Consider a supply of balls randomly distributed in n + r distinguishable urns and assume that the number X of balls distributed in any specific urn is a random variable with probability function Pr[X = j] = q _j , j = 0,1,2…. The probability function and factorial moments of the number K _i of urns occupied by i balls each, among n specified urns, given that a total of S_n+r = m balls are distributed in the n + r urns, are expressed in terms of finite differences of the u-fold convolution of q _j , j = 0,1,2,…. As a particular case, the probability function and factorial moments of the number K = n − K₀ of occupied urns (by at least one ball), among n specified urns, given that S_n+r = m, are deduced.
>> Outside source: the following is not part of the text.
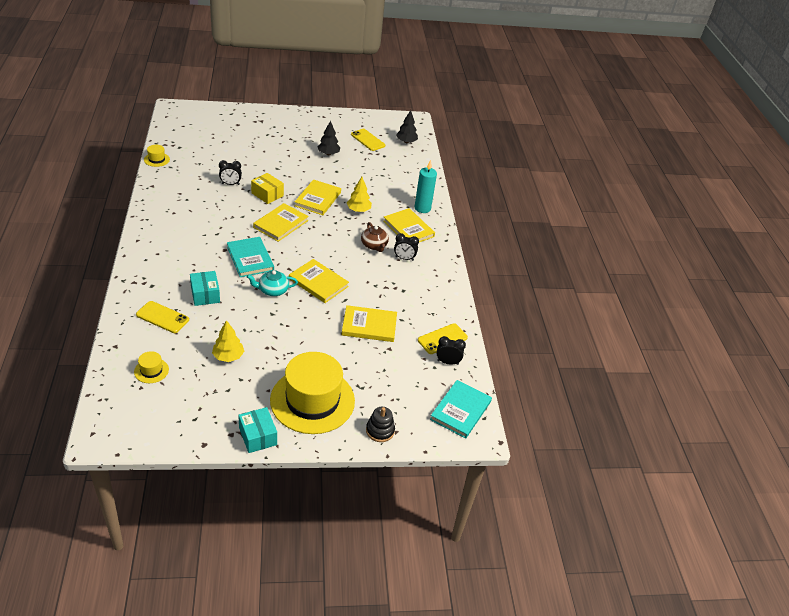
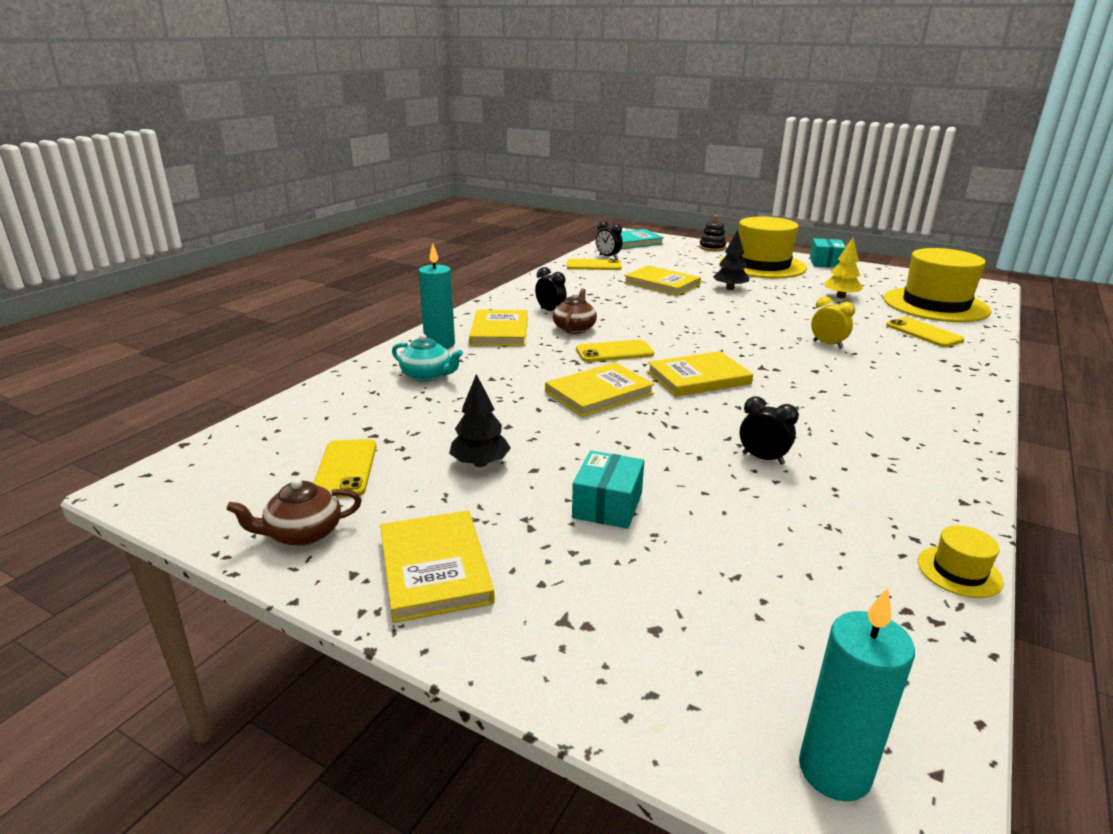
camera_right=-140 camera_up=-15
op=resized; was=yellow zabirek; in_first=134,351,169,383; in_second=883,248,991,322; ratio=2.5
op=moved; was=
Further, when balls are sequentially distributed, the probability function and ascending factorial moments of the number W _k of balls required until a predetermined number k of urns, among n specified urns, are occupied, are also expressed in terms of finite differences of the u-fold convolution of q _j , jj = 0,1, 2,…. Finally, the conditional probability function Pr[W_k+1 − W _k = j|W _k = m], j = 1,2,…, is derived. Illustrating these results, the cases with q _j , j = 0,1,2,…, the Poisson, geometric, binomial and negative binomial distributions are presented.